After-tax 401k $ & Roth Rollover

I have a client that has a 401k plan that doesn’t stop his contributions when he hits the max. Instead the contributions get put into a after-tax account. The after-tax account has grown to over $50k. I spoke with the plan administrator about the options for moving the after-tax money out of the 401k and into something with more investment options. They said that one of the options is to rollover that money into a Roth or just take the after-tax contributions out and roll the after-tax earnings into an Trad IRA. They cautioned me that neither of these maneuvers has been ruled on by the IRS. Has anybody experienced a similar situation and what was your experience? I am wondering if I do one or the other – what is the worst thing that could happen if the IRS doesn’t like it.



The plan rep is correct that there are unresolved IRS issues involving “isolation of basis” when doing Roth conversions. The IRS issued confusing statements in Notices released in Oct, 2009 and have not responded to pleas for clarification from major employee benefit firms for over a year now. Note the employer plans similarly do not have the direction on how to properly complete their 1099R reporting the distributions. You can find probably 50 or more discussions of this problem over the past year on this forum.

It may be worth the gamble that client will be able to effectively isolate the basis, particularly if this can be completed before year end.
1) Has client separated from service?
2) If not, does the plan restrict access to distributions of only certain portions of the balance?
3) Does client have the money to front the 20% withholding on the pre tax amount in the plan until he gets his tax refund?

Please advice and then we can come up with the worst case scenario.



The client is not separating from service. Money is not really an issue since he is highly compensated but the administrator assured me that the client was free to take the after-tax money out at any time. If he just wanted to spend it there would be cap gains tax on the after-tax earnings. No 10% penalty.

The administrator makes it seem like an after-tax IRA hiding in a 401k, but without all of the IRA rules how can it be treated as such?

If you are scratching your head as well, can you point me to the conflicting IRS statements on the matter?

I apologize for going down a well-worn path but the search engine for this forum is inadequate. I tried a couple searches and the search engine told me there were too many entries involving “after-tax” “401k” “Roth” “rollover” to give me anything. This forum probably needs to be broken up into more topics although it wouldn’t make a bit of difference to the already confused.



Since this would be an in service distribution, any pro rating of the basis is limited to the funds he is eligible to take out.
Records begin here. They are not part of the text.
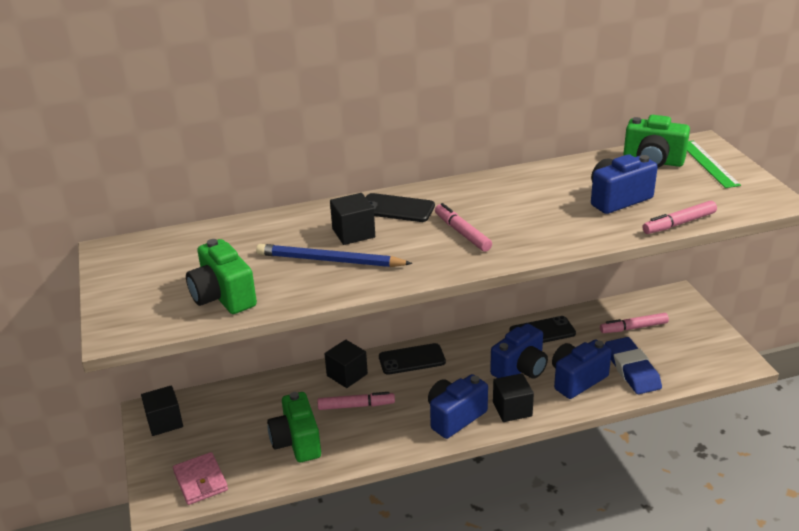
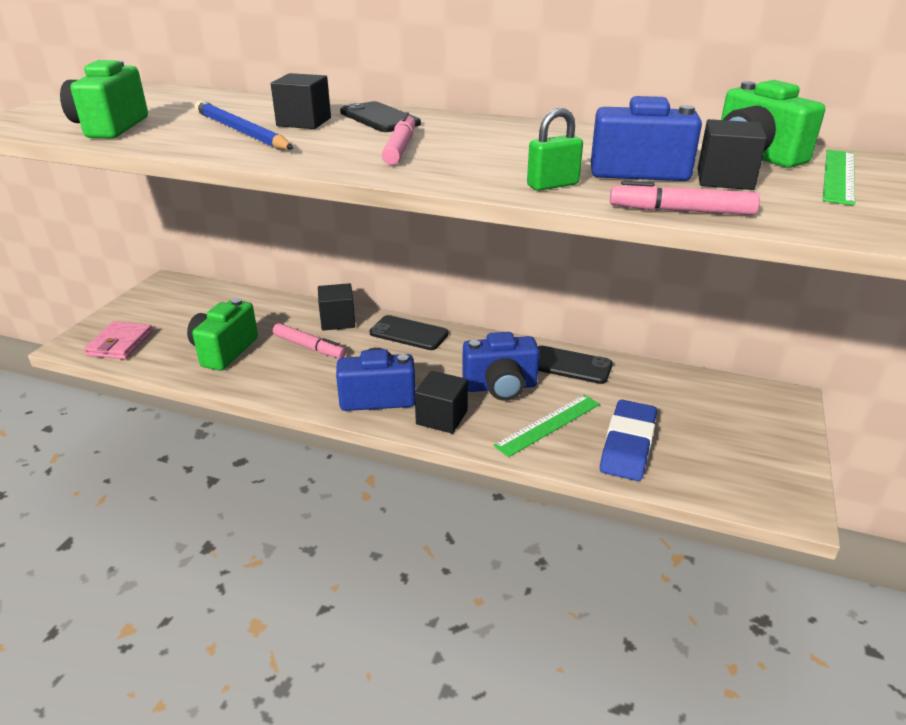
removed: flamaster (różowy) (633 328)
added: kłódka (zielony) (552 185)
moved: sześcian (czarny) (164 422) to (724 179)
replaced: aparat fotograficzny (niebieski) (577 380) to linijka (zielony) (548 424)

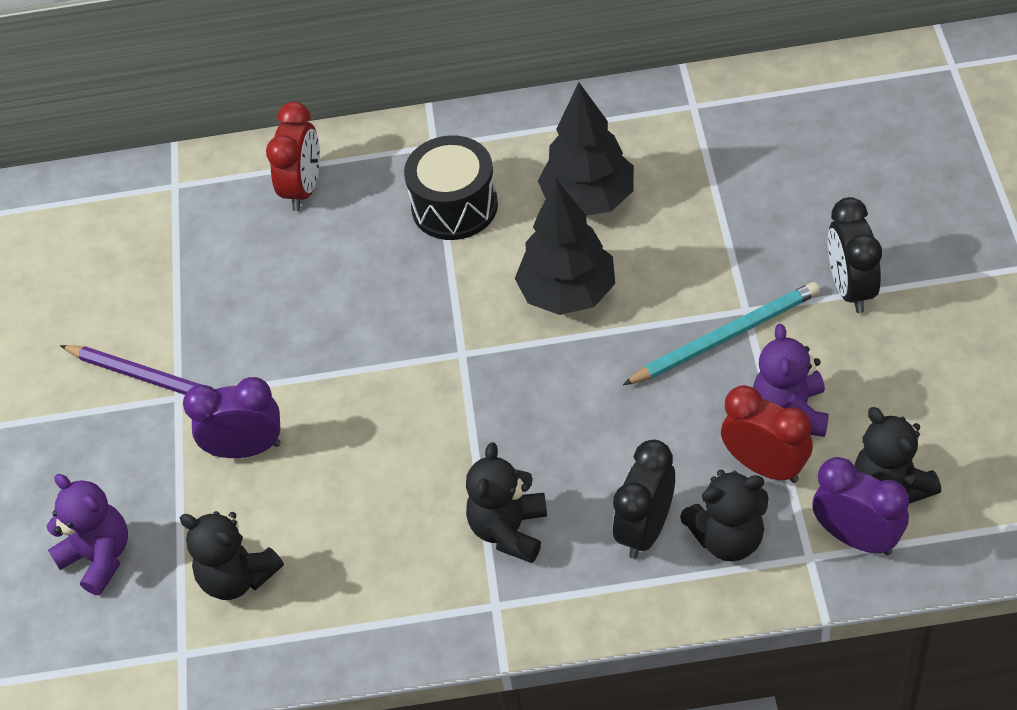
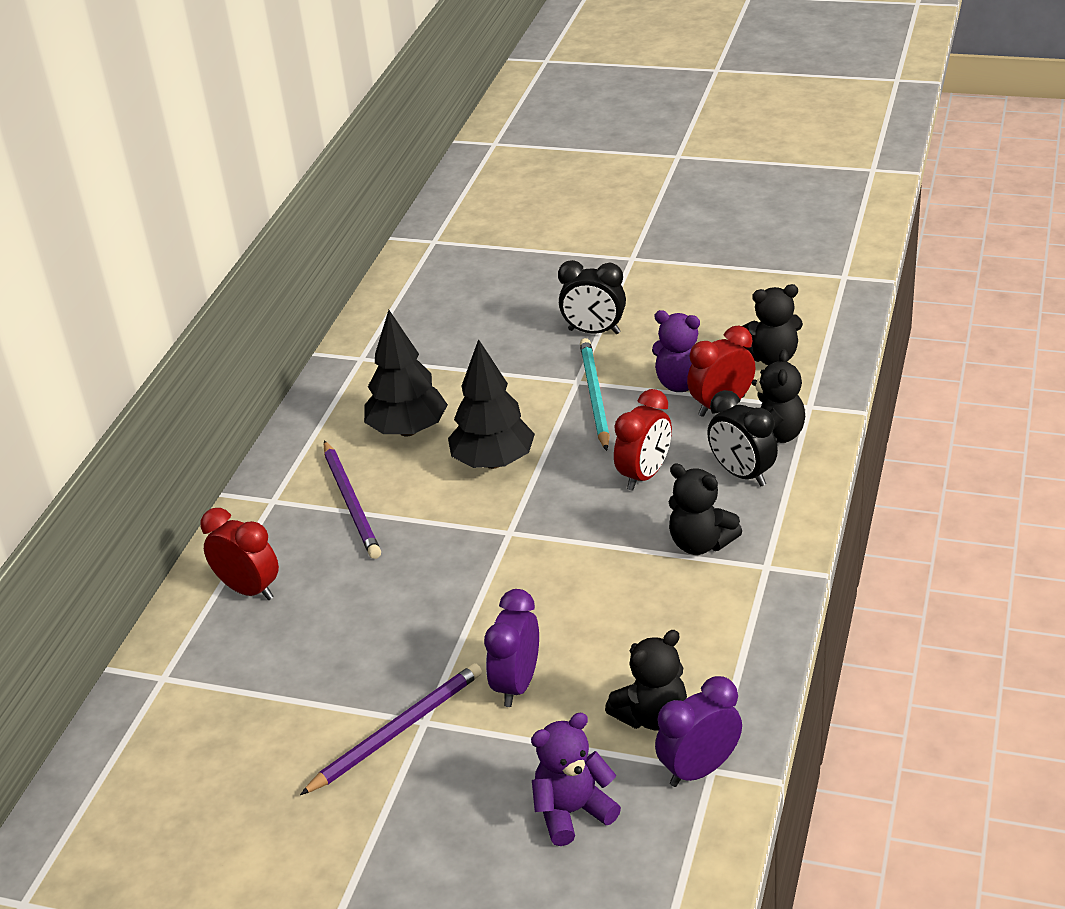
added: budzik (czerwony) (644 475)
moved: budzik (fioletowy) (857 538) to (699 769)
replaced: bęben (czarny) (454 206) to ołówek (fioletowy) (351 503)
But the way the plan issues the 1099R will most likely trump these other concerns. One way to avoid the unresolved issues here is to request a distribution of the after tax amount and the earnings. There will be 20% withheld on the earnings, but if client has the money to replace the withholdings until his tax refund, he could:
1) Receive the distribution less withholding
2) First, roll the pre tax amount over to a TIRA
3) Then roll the after tax amount over to a Roth IRA tax free.

He would have to replace the withheld amount in some combination over steps 2 and 3 to complete those rollovers. This is clearly allowed in the tax code in Sec 402(c)2 for distributions made to the employee, but may not work if attempting to do a direct rollover where employee does not receive the funds.

Note: If he kept the pre tax earnings amount, the tax on that would be at ordinary income rates. Cap gain rates would not apply.
The 10% penalty would apply if he did not roll the funds over to a TIRA or Roth IRA unless he is 59.5. Perhaps he is 59.5, don’t know why else they indicated no 10% penalty.

If he proceeds per above, he might get two 1099R forms or a combined form including the 20% withholding (only on the pre tax amount), and the taxable amount would show in Box 2a including the withholding. The rest would be tax free and would be the amount he has rolled into the Roth IRA by that time.

Since there will be no taxable amount for this conversion, there is no rush to complete it this year as there is no income to be split between 2011 and 2012.